Die Bibliotheken der AG SDD schließen mit ihrer Initiative an das erfolgreiche Erwerbungs-und Erschließungsprogramm an, das seit über 15 Jahren durchgeführt wird und wesentlich zur Verbesserung der Versorgung der Wissenschaft mit Quellenwerken beigetragen hat. Die Bestände der SDD-Bibliotheken wurden und werden immer weiter verdichtet, so dass die an diesen Orten vorhandenen einzigartigen Sammlungen nicht nur repräsentativ die Literaturproduktion des betreffenden Zeitsegments widerspiegeln, sondern auch entlegenere, oft nur noch in Einzelstücken erhaltene Publikationen umfassen.
Die Bibliotheken der AG SDD bieten mit diesen Sammlungen nicht nur den vollständigsten Fundus und Ausgangspunkt für die Digitalisierung der gedruckten kulturellen Überlieferung im deutschen Sprachgebiet. Ihre langjährige Kooperation hat sich als Organisationsmodell bewährt. Sie soll auch im Auf- und Ausbau einer verteilten digitalen Nationalbibliothek zum Tragen kommen, indem die Bibliotheken Mittel einwerben und arbeitsteilig signifikante Teile ihrer Bestände digitalisieren und erschließen. So können unnötige Doppeldigitalisierungen vermieden und eingesetzte Mittel optimal genutzt werden. Die Orientierung an Drucken des deutschen Sprachraums erlaubt zudem auch auf europäischer Ebene ein arbeitsteiliges Vorgehen.

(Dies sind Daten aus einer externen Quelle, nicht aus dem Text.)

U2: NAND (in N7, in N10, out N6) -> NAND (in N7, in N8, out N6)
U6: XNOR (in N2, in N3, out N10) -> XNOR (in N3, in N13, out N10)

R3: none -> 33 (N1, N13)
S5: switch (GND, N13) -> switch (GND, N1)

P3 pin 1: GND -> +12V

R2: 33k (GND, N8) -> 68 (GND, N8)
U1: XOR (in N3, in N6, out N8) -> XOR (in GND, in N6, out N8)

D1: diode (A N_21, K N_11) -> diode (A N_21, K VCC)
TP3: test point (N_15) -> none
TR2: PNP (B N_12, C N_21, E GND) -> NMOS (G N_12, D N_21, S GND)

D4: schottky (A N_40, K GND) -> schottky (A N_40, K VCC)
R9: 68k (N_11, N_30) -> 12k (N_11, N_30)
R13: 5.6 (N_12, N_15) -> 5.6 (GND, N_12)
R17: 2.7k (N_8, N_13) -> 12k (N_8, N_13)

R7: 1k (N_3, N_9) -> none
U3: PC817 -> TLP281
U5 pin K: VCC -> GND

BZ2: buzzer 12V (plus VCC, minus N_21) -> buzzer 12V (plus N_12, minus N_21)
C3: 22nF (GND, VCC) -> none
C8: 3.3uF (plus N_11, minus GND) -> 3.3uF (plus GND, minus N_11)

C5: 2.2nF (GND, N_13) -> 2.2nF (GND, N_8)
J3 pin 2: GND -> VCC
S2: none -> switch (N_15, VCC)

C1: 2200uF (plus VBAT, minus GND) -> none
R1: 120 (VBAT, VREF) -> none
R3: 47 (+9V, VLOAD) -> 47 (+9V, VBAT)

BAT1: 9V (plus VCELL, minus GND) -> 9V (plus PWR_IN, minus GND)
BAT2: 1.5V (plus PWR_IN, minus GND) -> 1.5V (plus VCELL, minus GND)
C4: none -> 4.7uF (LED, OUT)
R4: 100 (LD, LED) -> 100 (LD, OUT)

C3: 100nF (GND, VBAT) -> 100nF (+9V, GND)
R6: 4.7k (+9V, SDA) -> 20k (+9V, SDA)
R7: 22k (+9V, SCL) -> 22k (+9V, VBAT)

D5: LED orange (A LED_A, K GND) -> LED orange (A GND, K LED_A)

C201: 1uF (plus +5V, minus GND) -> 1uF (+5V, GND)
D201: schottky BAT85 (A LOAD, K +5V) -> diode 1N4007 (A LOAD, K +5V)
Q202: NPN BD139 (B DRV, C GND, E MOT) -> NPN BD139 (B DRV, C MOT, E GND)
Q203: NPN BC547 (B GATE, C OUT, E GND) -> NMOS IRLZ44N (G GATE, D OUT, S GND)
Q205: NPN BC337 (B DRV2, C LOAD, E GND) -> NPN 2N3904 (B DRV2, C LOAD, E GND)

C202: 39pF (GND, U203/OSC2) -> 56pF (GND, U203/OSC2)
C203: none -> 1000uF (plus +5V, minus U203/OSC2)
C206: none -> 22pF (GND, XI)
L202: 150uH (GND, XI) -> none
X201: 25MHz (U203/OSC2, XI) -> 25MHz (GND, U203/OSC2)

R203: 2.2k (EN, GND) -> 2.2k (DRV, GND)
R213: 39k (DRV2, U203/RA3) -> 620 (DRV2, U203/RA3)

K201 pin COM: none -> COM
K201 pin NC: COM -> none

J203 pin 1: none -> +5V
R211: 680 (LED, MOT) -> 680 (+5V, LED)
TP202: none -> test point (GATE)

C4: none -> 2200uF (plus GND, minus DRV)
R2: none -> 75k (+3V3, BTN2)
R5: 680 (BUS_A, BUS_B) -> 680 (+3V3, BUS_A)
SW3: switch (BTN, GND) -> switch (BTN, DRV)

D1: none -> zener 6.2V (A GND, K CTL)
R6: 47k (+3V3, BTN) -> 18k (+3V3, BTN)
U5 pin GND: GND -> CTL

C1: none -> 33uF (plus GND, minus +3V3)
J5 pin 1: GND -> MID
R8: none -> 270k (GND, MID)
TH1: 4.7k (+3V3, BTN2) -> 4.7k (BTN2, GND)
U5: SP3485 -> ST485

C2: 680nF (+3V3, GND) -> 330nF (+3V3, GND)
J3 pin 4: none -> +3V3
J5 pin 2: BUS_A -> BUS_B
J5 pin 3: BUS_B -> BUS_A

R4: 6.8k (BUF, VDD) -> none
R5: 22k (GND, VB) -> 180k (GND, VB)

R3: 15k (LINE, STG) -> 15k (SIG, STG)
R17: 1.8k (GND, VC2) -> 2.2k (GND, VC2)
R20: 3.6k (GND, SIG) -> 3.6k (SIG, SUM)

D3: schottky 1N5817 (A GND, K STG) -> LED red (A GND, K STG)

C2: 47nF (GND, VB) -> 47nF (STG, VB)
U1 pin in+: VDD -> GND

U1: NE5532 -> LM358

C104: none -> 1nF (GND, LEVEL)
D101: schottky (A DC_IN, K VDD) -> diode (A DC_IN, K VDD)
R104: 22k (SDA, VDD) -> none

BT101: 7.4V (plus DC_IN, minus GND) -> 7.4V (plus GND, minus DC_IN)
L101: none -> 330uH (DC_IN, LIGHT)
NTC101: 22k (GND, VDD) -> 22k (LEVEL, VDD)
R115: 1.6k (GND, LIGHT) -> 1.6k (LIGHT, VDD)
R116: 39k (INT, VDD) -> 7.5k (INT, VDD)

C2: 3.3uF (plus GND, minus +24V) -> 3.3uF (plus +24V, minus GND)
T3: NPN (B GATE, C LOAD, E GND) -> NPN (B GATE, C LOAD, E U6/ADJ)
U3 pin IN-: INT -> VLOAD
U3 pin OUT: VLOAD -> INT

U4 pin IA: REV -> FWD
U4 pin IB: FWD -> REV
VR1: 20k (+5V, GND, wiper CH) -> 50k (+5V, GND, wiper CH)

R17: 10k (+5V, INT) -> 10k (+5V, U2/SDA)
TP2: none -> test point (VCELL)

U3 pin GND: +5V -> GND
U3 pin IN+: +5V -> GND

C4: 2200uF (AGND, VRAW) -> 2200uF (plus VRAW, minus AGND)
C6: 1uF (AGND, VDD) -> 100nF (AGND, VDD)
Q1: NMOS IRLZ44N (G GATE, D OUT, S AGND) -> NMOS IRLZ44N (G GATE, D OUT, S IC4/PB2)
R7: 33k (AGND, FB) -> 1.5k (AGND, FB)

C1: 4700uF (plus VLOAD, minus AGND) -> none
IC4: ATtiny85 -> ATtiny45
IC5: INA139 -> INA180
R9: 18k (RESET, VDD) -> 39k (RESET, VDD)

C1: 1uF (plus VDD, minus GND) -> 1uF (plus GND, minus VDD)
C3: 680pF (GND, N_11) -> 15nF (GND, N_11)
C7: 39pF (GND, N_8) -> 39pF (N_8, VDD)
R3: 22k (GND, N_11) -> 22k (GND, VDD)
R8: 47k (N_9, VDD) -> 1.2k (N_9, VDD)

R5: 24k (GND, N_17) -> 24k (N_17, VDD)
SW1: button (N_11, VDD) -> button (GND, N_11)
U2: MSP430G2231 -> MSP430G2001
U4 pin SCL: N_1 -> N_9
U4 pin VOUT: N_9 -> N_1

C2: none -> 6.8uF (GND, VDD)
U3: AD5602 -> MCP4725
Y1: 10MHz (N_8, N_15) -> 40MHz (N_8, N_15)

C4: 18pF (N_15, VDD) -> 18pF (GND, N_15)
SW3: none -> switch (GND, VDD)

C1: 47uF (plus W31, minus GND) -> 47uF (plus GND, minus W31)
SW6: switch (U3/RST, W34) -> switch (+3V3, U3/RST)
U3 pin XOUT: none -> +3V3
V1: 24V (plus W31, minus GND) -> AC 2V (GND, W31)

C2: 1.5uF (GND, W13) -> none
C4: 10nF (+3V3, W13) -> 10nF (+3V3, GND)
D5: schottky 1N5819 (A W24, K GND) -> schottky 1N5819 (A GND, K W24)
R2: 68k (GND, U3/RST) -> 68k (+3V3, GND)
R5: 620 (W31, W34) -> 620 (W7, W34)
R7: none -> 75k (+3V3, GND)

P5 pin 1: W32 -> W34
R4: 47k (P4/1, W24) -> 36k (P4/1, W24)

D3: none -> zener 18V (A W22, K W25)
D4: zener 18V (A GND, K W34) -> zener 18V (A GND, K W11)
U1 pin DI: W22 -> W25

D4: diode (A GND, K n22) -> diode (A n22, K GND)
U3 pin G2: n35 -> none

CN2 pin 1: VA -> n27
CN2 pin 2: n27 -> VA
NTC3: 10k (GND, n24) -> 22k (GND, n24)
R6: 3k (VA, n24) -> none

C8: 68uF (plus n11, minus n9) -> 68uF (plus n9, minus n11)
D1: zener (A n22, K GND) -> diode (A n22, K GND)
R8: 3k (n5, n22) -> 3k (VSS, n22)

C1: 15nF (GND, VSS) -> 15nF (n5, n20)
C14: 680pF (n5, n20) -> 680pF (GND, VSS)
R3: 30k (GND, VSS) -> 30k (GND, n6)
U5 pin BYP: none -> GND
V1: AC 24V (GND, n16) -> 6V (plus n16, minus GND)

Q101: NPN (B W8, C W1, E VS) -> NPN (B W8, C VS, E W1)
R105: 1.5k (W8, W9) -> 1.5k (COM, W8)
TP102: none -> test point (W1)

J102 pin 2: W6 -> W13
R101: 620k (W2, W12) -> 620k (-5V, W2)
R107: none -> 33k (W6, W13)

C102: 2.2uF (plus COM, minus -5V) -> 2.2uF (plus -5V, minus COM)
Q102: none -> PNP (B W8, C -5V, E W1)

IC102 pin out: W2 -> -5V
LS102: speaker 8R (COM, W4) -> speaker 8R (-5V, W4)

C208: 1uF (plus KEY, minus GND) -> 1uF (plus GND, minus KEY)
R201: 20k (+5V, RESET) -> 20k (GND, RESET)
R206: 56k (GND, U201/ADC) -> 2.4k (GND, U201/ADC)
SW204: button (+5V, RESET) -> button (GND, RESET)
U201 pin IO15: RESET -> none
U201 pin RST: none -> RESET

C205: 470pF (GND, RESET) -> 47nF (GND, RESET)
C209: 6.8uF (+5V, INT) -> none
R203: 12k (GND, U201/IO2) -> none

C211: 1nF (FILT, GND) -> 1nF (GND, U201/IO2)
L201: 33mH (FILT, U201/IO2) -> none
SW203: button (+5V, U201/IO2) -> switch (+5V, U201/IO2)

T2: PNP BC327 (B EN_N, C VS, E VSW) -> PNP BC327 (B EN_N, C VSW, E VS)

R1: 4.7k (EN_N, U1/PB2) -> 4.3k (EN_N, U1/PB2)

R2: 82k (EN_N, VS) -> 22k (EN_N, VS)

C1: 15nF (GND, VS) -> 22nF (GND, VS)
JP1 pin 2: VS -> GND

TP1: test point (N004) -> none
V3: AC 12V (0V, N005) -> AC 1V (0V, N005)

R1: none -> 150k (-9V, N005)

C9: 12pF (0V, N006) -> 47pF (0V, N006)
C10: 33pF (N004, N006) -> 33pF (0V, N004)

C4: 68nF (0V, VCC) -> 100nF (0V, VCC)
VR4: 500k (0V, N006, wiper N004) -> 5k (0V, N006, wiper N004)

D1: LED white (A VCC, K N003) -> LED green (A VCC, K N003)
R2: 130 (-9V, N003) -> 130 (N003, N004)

Einen ersten wichtigen Schritt hat die AG SDD mit der Mitinitiierung und Durchführung des von der DFG geförderten Projektes »Zentrales Verzeichnis Digitalisierter Drucke« unternommen, das die strukturelle Voraussetzung für einen bundesweit zentralen Nachweis von Digitalisaten schafft.
Im Zuge des jetzt zügig zu vollziehenden Einstieges in die über Jahre hin angelegte programmatische Digitalisierung ist es Ziel, sowohl ein substanzielles, nach den Kriterien der Forschungsrelevanz, Seltenheit, Nachfrage, kultureller Bedeutung und konservatorischem Zustand gebildetes Referenzkorpus aufzubauen, als auch die Geschäftsgänge und eingesetzten Techniken zu optimieren und zu beschleunigen. Best practice Lösungen sollen zu Kostensenkungen und Effizienzsteigerungen führen, die es erlauben, die Digitalisierungsdurchsätze systematisch zu erhöhen, ohne bei der Qualität der Angebote Abstriche machen zu müssen.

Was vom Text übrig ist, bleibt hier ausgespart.